Precocious Curmudgeon

January 9, 2007

Seinen sign-in

Filed under: Dark Horse, Flipped, Seven Seas — davidpwelsh @ 8:31 am

This week’s Flipped is up with reviews of Housui Yamazaki’s Mail (Dark Horse) and Kashimashi ~ Girl Meets Girl (Seven Seas).

While looking stuff up for the column, I was interested to see the titles that have been serialized in seinen anthology Dengeki Daioh, mostly because many of them don’t fit with my conventional (and probably too narrow) definition of seinen.

I mean… Yotsuba&! is seinen? Who knew?

5 Comments »

  1. I mean… Yotsuba&! is seinen? Who knew?

    No one who ever listens to my reviews apparently ―(T_T)→.

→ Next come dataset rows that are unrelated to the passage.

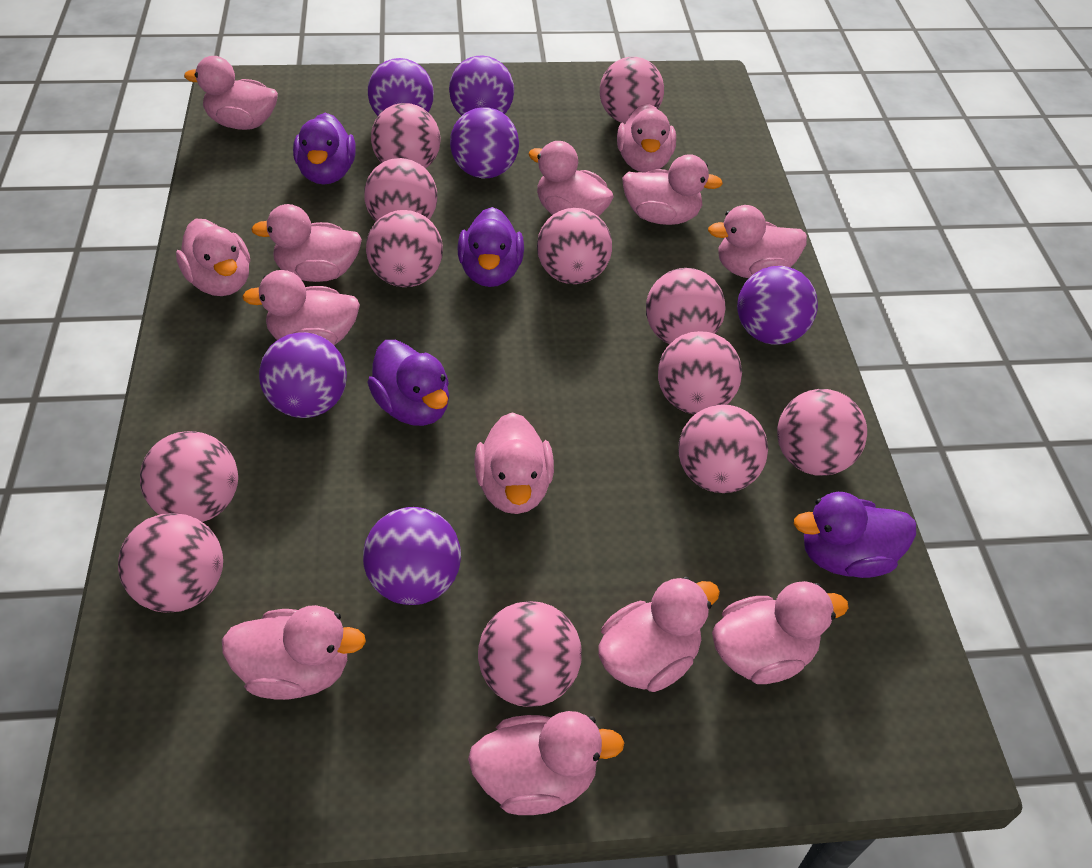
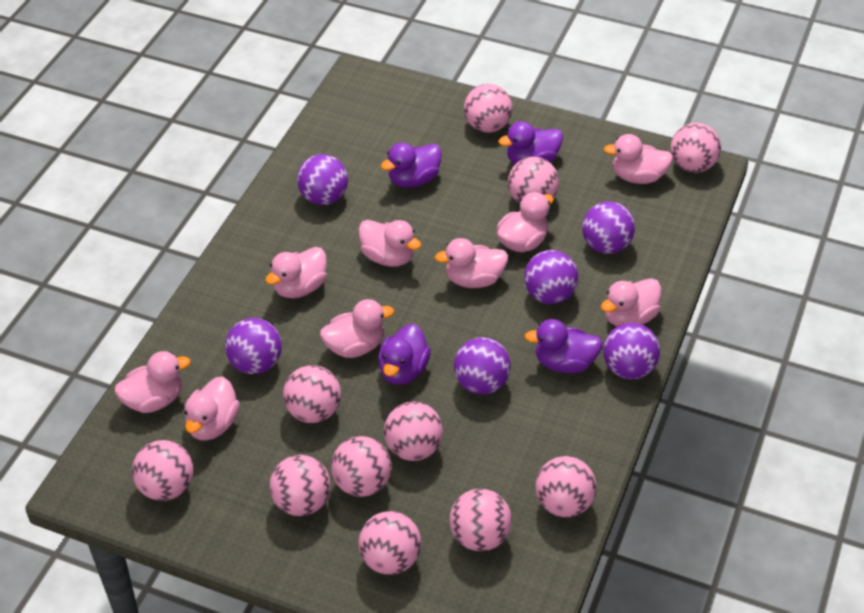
pink ball: 12 -> 11
pink duck: 13 -> 9

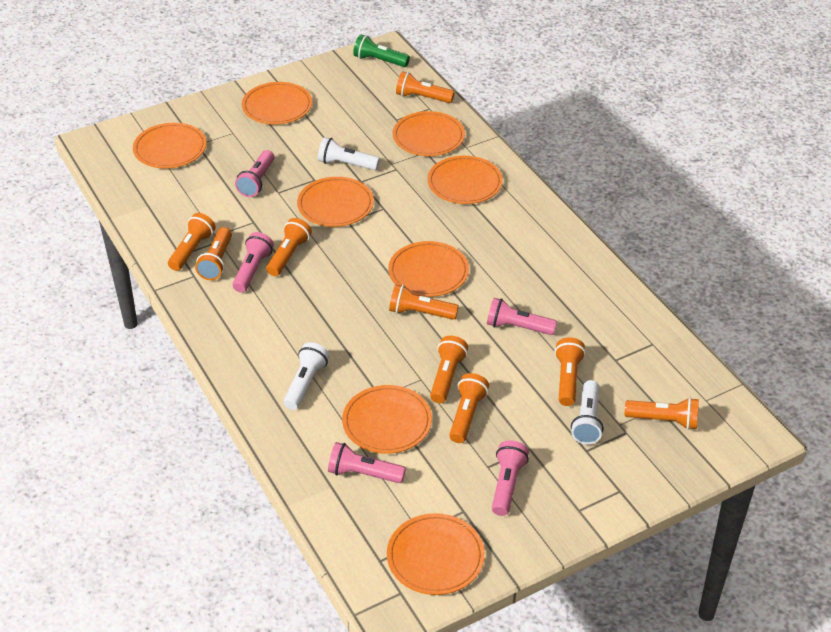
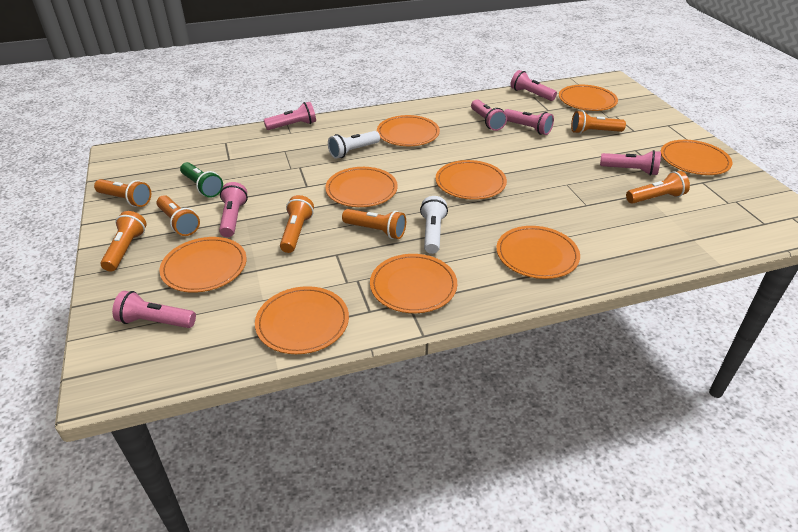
orange flashlight: 9 -> 7
orange plate: 8 -> 9
pink flashlight: 5 -> 7
white flashlight: 3 -> 2

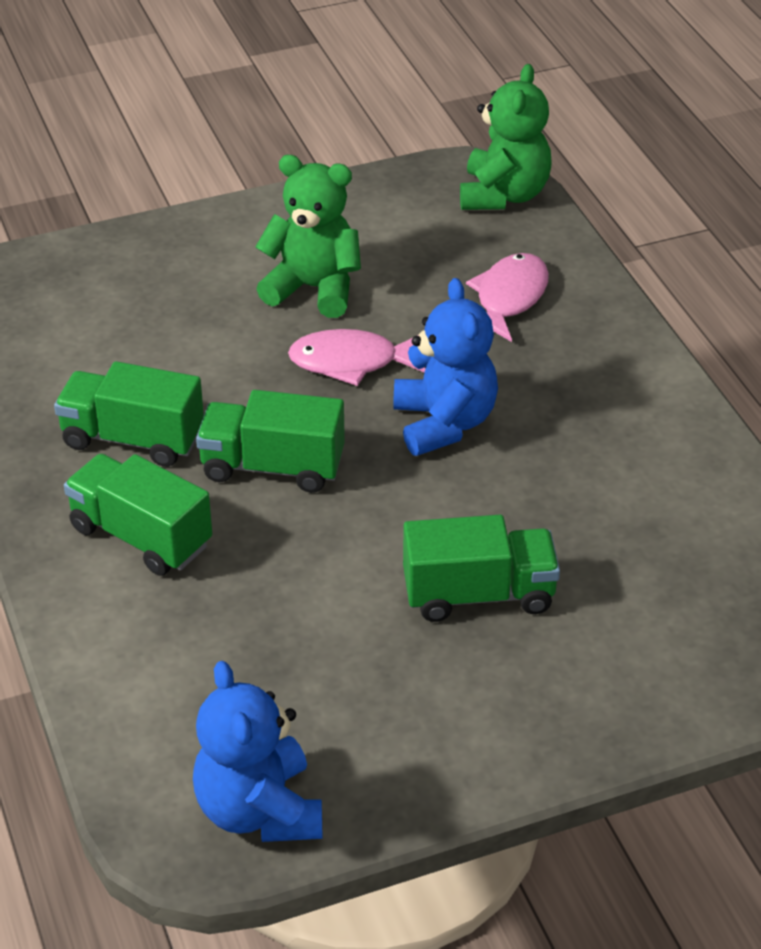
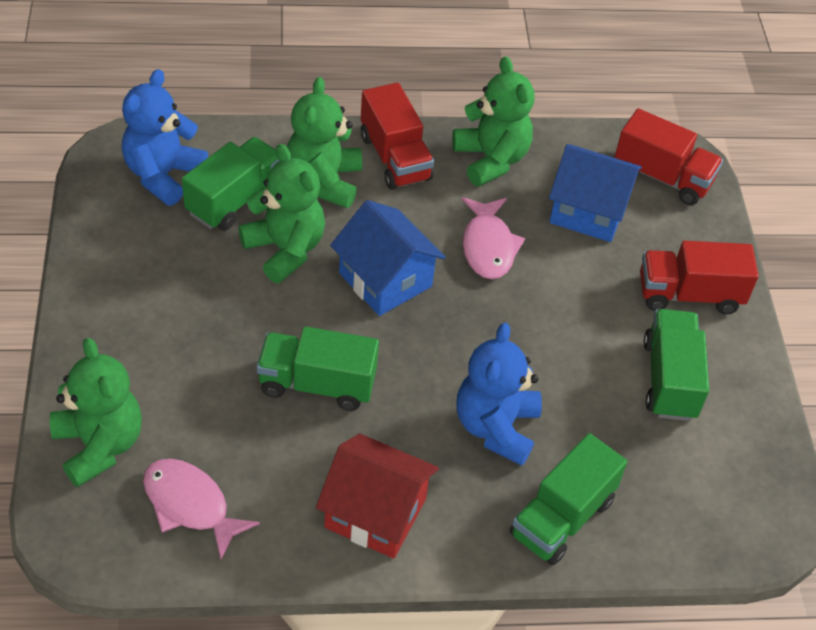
blue house: 0 -> 2
green teddy bear: 2 -> 4
red house: 0 -> 1
red truck: 0 -> 3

    Actually I bought MAIL the night before I left for Japan and had a good time with that. A little episodic but I enjoyed the Alfred Hitchcock feel to it as the lead (was also narrated) had a great sense of humor despite his deep personal connection to the supernatural. A bit of poetry before firing guns helps as well.

    Comment by Ed — January 9, 2007 @ 5:51 pm

  2. Good point on the Twilight Zone intros to the chapters. Those were nice touches.

    Comment by davidpwelsh — January 9, 2007 @ 7:10 pm

  3. Well Dengeki Daioh is a pretty otaku-oriented magazine, so it probobly isn’t a good representation of the average seinen magazine (I could see Yotsuba&! running in Afternoon, Monthly Beam or even Ikki though). I think alot of people take labels like “seinen” a bit too literally; adult men (and of course women for that matter) are probobly going to be more open to diffrent kinds of stories than children, which is probobly why there’s such a wide range of titles that could be considered seinen when compared to shonen manga.
    And maybe its just be, but the fact that Strawberry Marshmallow’s target audience is older than 16 is a bit creepy…

    Comment by Huff — January 9, 2007 @ 9:45 pm

  4. True enough, Huff, and obviously more people are buying the Yotsuba&! digests than just a seinen audience, given how well the latest did in the Japanese sales charts. Unless the seinen audience is frighteningly large.

    Comment by davidpwelsh — January 10, 2007 @ 5:01 am

  5. Unless the seinen audience is frighteningly large.

    Cough, cough.. It is, but we don’t tell people. Look at how many magazines we read and how they are on the forefront of technology (being some of the first to go digital and cell only). Oh and from the looks at the number of circles at comiket dedicated to seinen… Yeah seinen teh big time!!